Hükümetin ve partili yerel yönetimlerin icraatlarını dikkatle izleyen MGK, rejimin gerçek sahibi ve koruyucusu olma sıfatıyla mevcut gidişata etkili ve kalıcı bir şekilde "Dur!" demenin uygun bir vasatını kolluyordu. Gerçi müdahaleye ilişkin argümanları tek başına bir "dinselliğin artışı"yla ya da "irticanın yükselişi"yle irtibatlandırmak zordu. Nitekim darbenin gerekçe ve uygulamalarına vurgu yapan pek çok kritikte, "din"in bu iddialar içindeki araçsal yanına özellikle dikkat çekilmiştir.

MGK tarafından, Erbakan hükümetinin "laiklik karşıtı faaliyetleri" dikkatle izlenmekte, bu bağlamda ancak bir niyet okumayla değerlendirilebilecek uygulamaları da dâhil olmak üzere hemen her adımı, örtük ya da açık bir dille başta medya olmak üzere pek çok mahfilde tepki buluyordu. Aslında MGK'nın irtica konusundaki dikkatine en somut ve kalıcı destek öncelikle medyadan sağlanabilmişti. Medyada hükümetin laikliği tehdit eden icraatlarının sık sık çetelesi yayınlanıyor, yanı sıra "esas devlet"in bu gidişata bir dur demesi hâlinde gerekli desteğin her hâlükârda sağlanacağı va'd ediliyordu.

'İrtica repertuarı'

Refahyol hükümetine yönelik suçlama ve iddialarda, sonradan 28 Şubat aktörlerinin müktesebatıyla örtüşecek olan, sınırları oldukça geniş tutulmuş bir irtica repertuarıyla çoğunlukla belli başlı noktalardaki dinsel görünürlüğün sınır tanımaz yükselişine dikkat çekiliyordu. 28 Şubat 1997'de hükümete onaylaması için sunulan 18 maddelik restorasyon önerisinin dayandığı temel noktalar arasında belli başlı "irticaî göstergeler" yer alıyordu.

28 Şubat öncesinde gerçekleştirilen askerî müdahalelerin, örneğin dine, zaman zaman araçsal bir öğe olarak başvurmakta beis görmeyen siyaseti, yeni süreçle birlikte bütünlüklü olarak gözden geçirilmiştir.
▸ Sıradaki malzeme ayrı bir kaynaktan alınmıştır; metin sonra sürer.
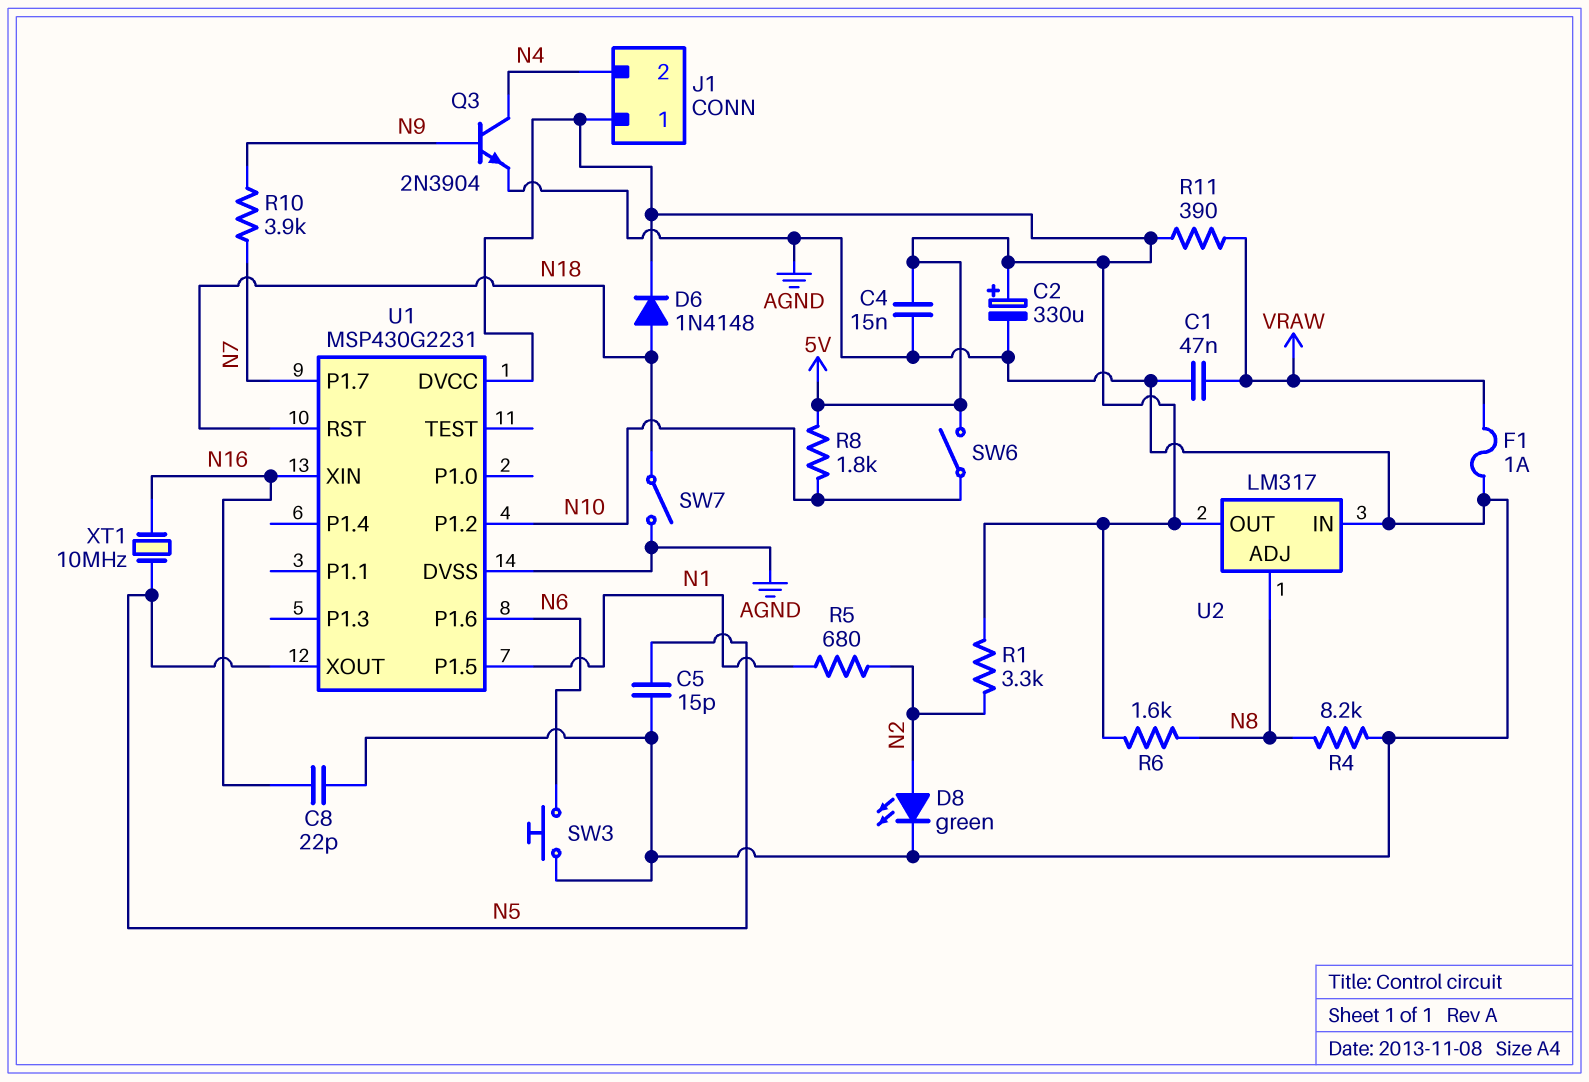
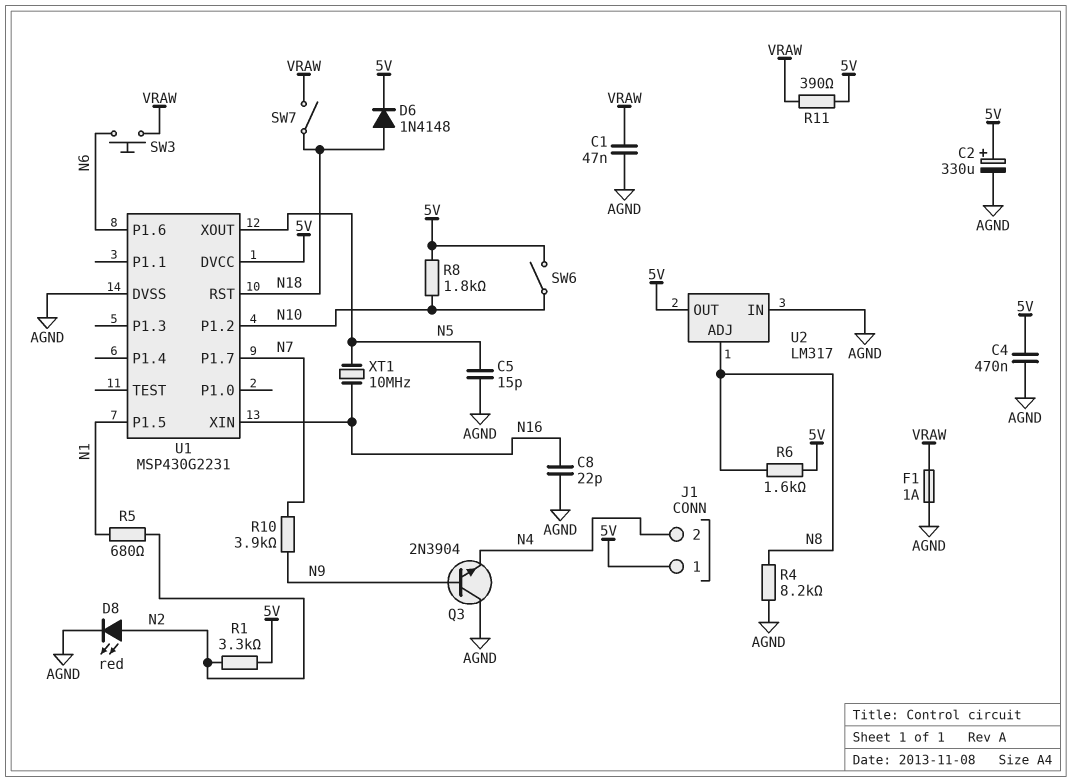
C4: 15nF (5V, AGND) -> 470nF (5V, AGND)
D8: LED green (A N2, K AGND) -> LED red (A N2, K AGND)
Q3: NPN 2N3904 (B N9, C N4, E AGND) -> NPN 2N3904 (B N9, C AGND, E N4)
SW3: button (AGND, N6) -> button (N6, VRAW)
SW7: switch (AGND, N18) -> switch (N18, VRAW)

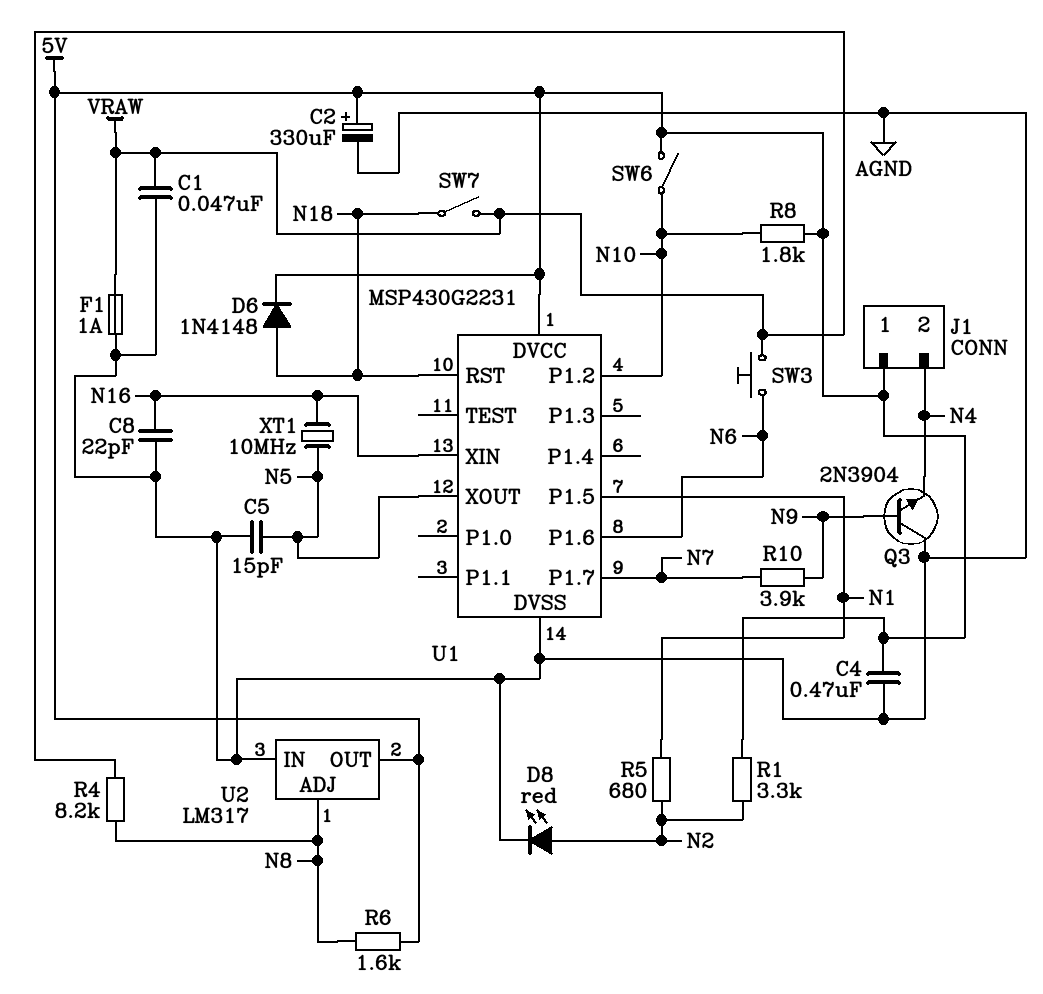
R4: 8.2k (AGND, N8) -> 8.2k (N8, VRAW)
R11: 390 (5V, VRAW) -> none

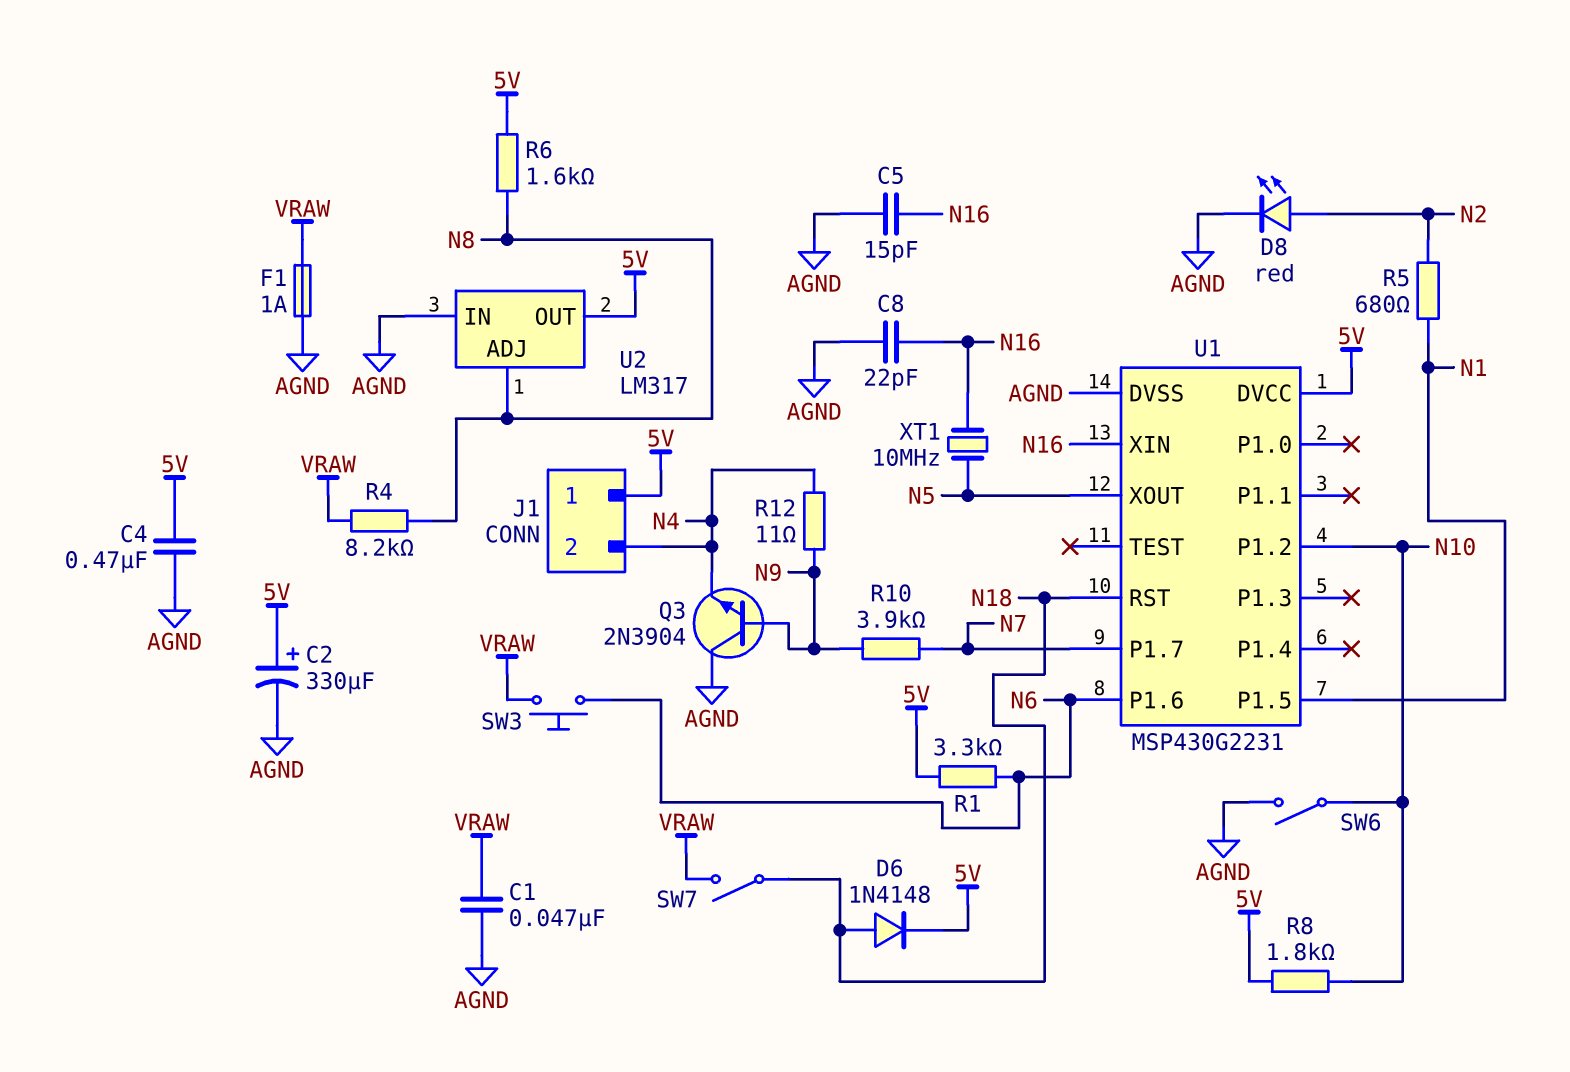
C5: 15pF (AGND, N5) -> 15pF (AGND, N16)
R1: 3.3k (5V, N2) -> 3.3k (5V, N6)
R12: none -> 11 (N4, N9)
SW6: switch (5V, N10) -> switch (AGND, N10)

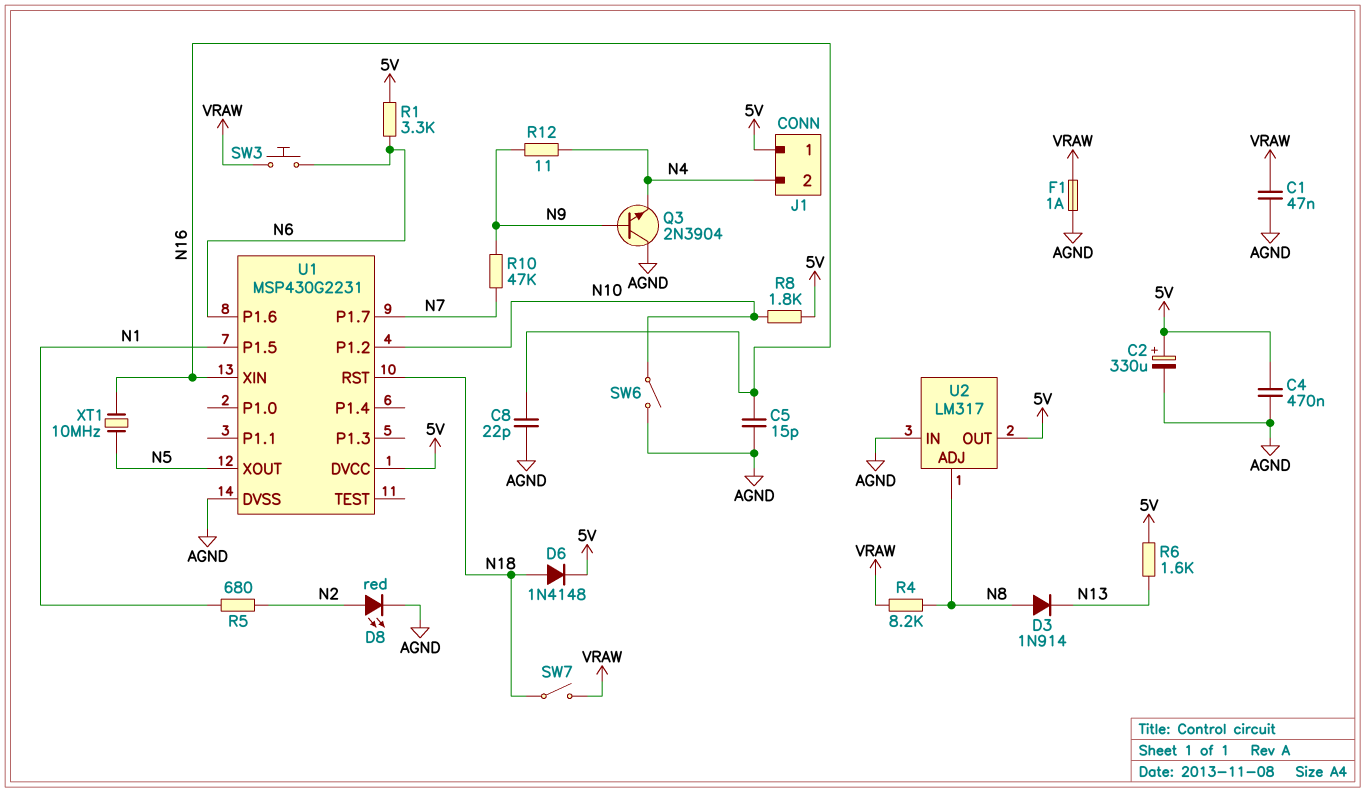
D3: none -> diode 1N914 (A N8, K N13)
R6: 1.6k (5V, N8) -> 1.6k (5V, N13)
R10: 3.9k (N7, N9) -> 47k (N7, N9)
Böylece dinselliğin gündelik yaşamda irticaî bir kıymet kazanmasına karşı ciddi bir set üretecek pek çok strateji, proje ve siyaset ihmal edilmemesi gereken bir süreklilik ve dirençle harekete geçirilmiştir. Zorunlu eğitimin sekiz yıla çıkarılmasıyla başlayan bu düzenlemelerde, dinin irticaî bir harekete pekâlâ destek olabileceği korkusu sürekli olarak canlı tutulmuş, geri dönülmesi muhal sayılabilecek bir duyarlılık seferber edilmiştir. Bu çerçevede "gerekirse bin yıl sürer" ifadesi de 28 Şubat süreci için kullanılmıştır.